Il est intéressant de remarquer que, tout en déniant toute responsabilité qui s’imposerait à elle en vertu de l’un ou l’autre des conventions internationales, la Haute Cour introduit une autre possibilité : les préoccupations humanitaires, et le permis de séjour qui peut être octroyé sur cette base.[19] C’est une possibilité dont la Nouvelle-Zélande avait par ailleurs usé dans une autre affaire devant le Tribunal, où la famille provenant de Tuvalu s’était vue refuser le statut de réfugié mais avait, dans une décision séparée, été autorisée à rester en raison de liens familiaux en Nouvelle-Zélande.[20] Mais quelle est la différence ? Elle est toute simple : la décision est purement discrétionnaire. La Nouvelle-Zélande ne s’engage pas en agissant de cette manière, puisqu’elle ne reconnait pas être tenue par une obligation internationale.

Au final, la position des juridictions néo-zélandaises est très prudente, pour ne pas dire conservatrice. Que ce soit pour la Convention de Genève ou le PIDCP, la Haute Cour renvoie la balle aux législateurs :

« On a broad level, were they to succeed and be adopted in other jurisdictions, at a stroke, millions of people who are facing medium-term economic deprivation, or the immediate consequences of natural disasters or warfare, or indeed presumptive hardships caused by climate change, would be entitled to protection under the Refugee Convention or under the ICCPR. It is not for the High Court of New Zealand to alter the scope of the Refugee Convention in that regard. Rather that is the task, if they so choose, of the legislatures of sovereign states. »[21]

2. Des exceptions (d’octroi) à la règle (de l’examen)

C’est en inscrivant la décision du Comité dans le contexte qui l’a précédée qu’il est possible de comprendre en quoi elle offre une lueur d’espoir. Elle marque une victoire sur le plan symbolique, mais pas seulement : elle ouvre également la voie à des obligations concrètes. Le défi est néanmoins encore loin d’être atteint et l’implémentation reste la grande question.

- Une victoire symbolique

Sur le plan des principes, la décision du Comité établit qu’il est interdit de renvoyer des personnes vers un pays où les effets des changements climatiques sont tels qu’ils menacent leur vie ou les exposent à des traitements cruels, inhumains ou dégradants. Cela n’avait jamais été reconnu et, comme le souligne Jane McAdam, il a donc fallu 25 ans de jurisprudence pour en arriver là.

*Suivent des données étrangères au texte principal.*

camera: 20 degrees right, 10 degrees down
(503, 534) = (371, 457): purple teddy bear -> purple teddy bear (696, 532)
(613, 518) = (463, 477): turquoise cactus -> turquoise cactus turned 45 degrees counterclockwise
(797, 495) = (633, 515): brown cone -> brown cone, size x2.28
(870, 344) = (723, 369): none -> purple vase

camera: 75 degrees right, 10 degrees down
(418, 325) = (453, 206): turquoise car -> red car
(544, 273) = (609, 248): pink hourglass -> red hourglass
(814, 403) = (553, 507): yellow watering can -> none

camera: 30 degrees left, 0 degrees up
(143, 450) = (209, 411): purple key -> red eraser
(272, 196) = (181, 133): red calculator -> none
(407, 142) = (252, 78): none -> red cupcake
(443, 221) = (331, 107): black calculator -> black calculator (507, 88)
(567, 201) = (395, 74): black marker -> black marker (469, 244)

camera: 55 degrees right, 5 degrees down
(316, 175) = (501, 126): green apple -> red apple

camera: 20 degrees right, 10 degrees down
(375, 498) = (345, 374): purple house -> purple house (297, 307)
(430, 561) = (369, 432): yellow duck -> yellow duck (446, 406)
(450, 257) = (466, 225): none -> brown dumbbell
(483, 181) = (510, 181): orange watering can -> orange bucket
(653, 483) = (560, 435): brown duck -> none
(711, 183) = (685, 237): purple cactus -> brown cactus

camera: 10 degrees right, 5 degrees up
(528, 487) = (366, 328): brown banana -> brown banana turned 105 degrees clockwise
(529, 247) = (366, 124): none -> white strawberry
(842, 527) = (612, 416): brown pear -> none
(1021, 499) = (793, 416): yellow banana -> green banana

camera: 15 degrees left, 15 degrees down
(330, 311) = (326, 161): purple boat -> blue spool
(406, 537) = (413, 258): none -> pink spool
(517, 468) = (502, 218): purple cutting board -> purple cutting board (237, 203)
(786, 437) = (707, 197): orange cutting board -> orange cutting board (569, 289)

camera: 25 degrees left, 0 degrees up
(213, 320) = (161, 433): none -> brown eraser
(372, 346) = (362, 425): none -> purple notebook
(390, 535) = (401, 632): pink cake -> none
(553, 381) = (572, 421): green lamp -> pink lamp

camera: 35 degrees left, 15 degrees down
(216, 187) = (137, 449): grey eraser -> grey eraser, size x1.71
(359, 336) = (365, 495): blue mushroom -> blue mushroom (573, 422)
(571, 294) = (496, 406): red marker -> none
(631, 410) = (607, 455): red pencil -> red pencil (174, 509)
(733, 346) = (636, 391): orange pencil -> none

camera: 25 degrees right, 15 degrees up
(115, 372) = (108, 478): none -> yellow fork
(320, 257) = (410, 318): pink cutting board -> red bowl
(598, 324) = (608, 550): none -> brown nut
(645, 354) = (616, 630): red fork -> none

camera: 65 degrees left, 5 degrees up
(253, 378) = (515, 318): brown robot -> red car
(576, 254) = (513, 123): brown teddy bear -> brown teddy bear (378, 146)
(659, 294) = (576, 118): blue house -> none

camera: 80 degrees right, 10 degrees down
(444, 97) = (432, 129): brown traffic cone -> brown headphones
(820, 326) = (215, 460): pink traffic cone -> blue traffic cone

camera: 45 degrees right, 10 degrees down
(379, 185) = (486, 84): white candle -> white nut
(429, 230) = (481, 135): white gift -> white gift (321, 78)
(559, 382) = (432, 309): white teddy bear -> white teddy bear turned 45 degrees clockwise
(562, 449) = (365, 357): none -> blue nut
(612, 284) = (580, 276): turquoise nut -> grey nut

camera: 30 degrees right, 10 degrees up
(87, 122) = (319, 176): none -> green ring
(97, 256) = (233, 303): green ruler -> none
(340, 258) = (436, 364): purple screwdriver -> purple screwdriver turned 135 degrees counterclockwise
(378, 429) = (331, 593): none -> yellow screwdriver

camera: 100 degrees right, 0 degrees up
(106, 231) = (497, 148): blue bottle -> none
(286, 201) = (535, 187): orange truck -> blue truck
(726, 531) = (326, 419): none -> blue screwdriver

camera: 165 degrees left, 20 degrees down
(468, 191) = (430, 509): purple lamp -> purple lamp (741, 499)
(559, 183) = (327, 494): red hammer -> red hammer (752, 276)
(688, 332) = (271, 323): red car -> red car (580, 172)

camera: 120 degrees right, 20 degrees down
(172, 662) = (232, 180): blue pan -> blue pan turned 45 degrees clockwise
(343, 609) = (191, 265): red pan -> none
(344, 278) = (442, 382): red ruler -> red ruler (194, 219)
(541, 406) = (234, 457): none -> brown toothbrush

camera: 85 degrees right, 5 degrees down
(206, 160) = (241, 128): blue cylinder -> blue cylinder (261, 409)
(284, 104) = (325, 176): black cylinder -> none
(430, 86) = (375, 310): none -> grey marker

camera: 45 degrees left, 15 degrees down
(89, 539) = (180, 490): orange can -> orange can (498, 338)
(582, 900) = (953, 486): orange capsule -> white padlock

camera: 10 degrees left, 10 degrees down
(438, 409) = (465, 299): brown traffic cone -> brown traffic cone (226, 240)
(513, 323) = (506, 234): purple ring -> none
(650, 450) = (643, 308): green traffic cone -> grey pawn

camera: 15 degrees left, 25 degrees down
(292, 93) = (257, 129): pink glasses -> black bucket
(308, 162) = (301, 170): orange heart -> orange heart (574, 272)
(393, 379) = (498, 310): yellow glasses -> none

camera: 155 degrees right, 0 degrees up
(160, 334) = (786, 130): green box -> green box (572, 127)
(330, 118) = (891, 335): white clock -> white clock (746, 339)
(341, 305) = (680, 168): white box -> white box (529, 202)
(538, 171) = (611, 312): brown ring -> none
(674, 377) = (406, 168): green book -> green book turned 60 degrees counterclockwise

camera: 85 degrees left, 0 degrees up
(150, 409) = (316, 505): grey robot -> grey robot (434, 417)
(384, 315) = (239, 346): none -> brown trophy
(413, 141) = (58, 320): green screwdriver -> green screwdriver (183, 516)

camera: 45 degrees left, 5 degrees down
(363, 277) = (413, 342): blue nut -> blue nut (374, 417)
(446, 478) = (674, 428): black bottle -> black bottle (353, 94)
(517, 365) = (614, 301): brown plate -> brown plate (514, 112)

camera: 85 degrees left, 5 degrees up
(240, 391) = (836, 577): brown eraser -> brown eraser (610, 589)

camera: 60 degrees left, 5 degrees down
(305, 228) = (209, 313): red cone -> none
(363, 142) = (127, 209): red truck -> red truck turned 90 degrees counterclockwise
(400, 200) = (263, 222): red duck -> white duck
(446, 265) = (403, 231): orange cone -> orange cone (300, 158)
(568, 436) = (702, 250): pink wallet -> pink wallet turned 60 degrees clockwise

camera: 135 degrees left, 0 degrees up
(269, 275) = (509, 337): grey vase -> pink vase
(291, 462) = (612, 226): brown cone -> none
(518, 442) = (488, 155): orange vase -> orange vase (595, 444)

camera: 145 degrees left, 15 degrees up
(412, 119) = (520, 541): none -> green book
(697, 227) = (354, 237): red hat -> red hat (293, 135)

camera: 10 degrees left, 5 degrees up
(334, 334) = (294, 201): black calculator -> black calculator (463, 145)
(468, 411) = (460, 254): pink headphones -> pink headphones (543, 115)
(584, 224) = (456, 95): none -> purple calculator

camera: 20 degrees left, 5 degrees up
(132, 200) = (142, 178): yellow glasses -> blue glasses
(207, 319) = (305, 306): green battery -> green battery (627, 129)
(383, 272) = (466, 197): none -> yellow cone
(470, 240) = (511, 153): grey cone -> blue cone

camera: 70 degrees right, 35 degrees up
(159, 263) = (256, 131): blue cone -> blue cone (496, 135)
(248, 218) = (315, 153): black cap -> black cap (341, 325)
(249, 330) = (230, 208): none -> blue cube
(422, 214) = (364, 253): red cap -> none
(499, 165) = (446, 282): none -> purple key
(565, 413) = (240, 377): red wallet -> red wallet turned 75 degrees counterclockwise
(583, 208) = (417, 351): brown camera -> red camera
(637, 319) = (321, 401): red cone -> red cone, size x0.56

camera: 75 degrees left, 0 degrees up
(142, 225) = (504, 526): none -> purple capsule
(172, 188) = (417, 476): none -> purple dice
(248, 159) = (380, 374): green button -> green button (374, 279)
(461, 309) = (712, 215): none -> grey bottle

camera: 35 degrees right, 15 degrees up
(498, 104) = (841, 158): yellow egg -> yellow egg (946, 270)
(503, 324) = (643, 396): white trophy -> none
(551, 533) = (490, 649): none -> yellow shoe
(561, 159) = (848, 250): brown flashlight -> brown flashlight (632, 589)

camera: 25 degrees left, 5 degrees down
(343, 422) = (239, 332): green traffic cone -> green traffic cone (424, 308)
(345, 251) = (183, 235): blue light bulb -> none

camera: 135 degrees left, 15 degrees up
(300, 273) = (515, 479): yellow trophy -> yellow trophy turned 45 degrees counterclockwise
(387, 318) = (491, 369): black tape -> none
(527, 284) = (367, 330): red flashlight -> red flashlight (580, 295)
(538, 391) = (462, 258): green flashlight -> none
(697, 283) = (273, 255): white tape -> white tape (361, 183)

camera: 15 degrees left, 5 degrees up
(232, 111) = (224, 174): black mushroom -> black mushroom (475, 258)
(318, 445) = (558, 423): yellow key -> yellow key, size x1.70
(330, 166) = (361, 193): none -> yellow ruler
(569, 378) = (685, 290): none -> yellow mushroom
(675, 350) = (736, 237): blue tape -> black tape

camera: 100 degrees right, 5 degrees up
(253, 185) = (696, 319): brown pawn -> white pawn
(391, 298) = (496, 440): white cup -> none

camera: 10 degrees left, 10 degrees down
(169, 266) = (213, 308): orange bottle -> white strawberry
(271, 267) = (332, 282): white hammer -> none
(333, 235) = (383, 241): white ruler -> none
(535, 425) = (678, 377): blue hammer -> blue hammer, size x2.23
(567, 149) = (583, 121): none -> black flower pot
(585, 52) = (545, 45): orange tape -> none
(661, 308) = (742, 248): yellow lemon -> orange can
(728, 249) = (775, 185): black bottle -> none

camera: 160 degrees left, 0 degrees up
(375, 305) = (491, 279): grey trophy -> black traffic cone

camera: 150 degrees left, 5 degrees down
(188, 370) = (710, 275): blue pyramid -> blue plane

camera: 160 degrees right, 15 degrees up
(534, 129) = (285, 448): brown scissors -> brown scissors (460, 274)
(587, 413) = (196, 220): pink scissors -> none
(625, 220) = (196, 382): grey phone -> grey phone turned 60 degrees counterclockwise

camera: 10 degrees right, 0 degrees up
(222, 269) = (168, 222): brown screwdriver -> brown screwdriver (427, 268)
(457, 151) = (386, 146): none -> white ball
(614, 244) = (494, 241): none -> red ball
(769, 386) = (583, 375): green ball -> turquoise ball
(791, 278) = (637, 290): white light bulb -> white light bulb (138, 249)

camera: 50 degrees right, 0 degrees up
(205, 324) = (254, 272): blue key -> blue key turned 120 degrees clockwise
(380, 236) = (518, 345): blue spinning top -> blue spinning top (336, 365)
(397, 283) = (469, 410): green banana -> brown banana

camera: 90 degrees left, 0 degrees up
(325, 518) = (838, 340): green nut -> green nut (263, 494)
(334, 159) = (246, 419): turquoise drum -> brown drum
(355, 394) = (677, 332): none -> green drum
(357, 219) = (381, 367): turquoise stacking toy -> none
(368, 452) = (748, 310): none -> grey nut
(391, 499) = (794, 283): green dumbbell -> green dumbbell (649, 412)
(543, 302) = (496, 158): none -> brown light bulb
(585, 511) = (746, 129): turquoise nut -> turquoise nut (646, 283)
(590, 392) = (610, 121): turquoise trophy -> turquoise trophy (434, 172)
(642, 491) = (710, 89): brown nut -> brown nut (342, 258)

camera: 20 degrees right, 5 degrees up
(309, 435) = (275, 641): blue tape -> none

Dans sa décision, le Comité déclare en effet que « without robust national and international efforts, the effects of climate change in receiving states may expose individuals to a violation of their rights under articles 6 or 7 of the Covenant, thereby triggering the non-refoulement obligations of sending states »[22]. Il considère néanmoins que « the timeframe of 10 to 15 years, as suggested by the author, could allow for intervening acts by the Republic of Kiribati, with the assistance of the international community, to take affirmative measures to protect and, where necessary, relocate its population »[23], avant de conclure qu’il n’est pas en position pour constater une violation du droit à la vie.

Dans un domaine jusque-là tenu hors du droit, les États se retrouvent donc aujourd’hui soumis à trois obligations : ils doivent agir pour réduire les changements climatiques, ils doivent soutenir ceux d’entre eux qui sont davantage soumis aux effets des changements climatiques et/ou plus faibles économiquement – les deux allant souvent de pair –, à défaut de quoi ils seront tenus de prendre en charge les habitants de ces États au regard de l’obligation de non-refoulement. De manière sous-jacente, le Comité reconnait ainsi la dimension internationale des changements climatiques et leurs conséquences en termes de droits humains.

- Des obligations concrètes

En droit international, la question sera toujours la même : comment le Comité s’assurera-t-il de la mise en œuvre de ces susnommées « obligations » ? Autrement dit, est-il possible d’espérer plus que de belles paroles ?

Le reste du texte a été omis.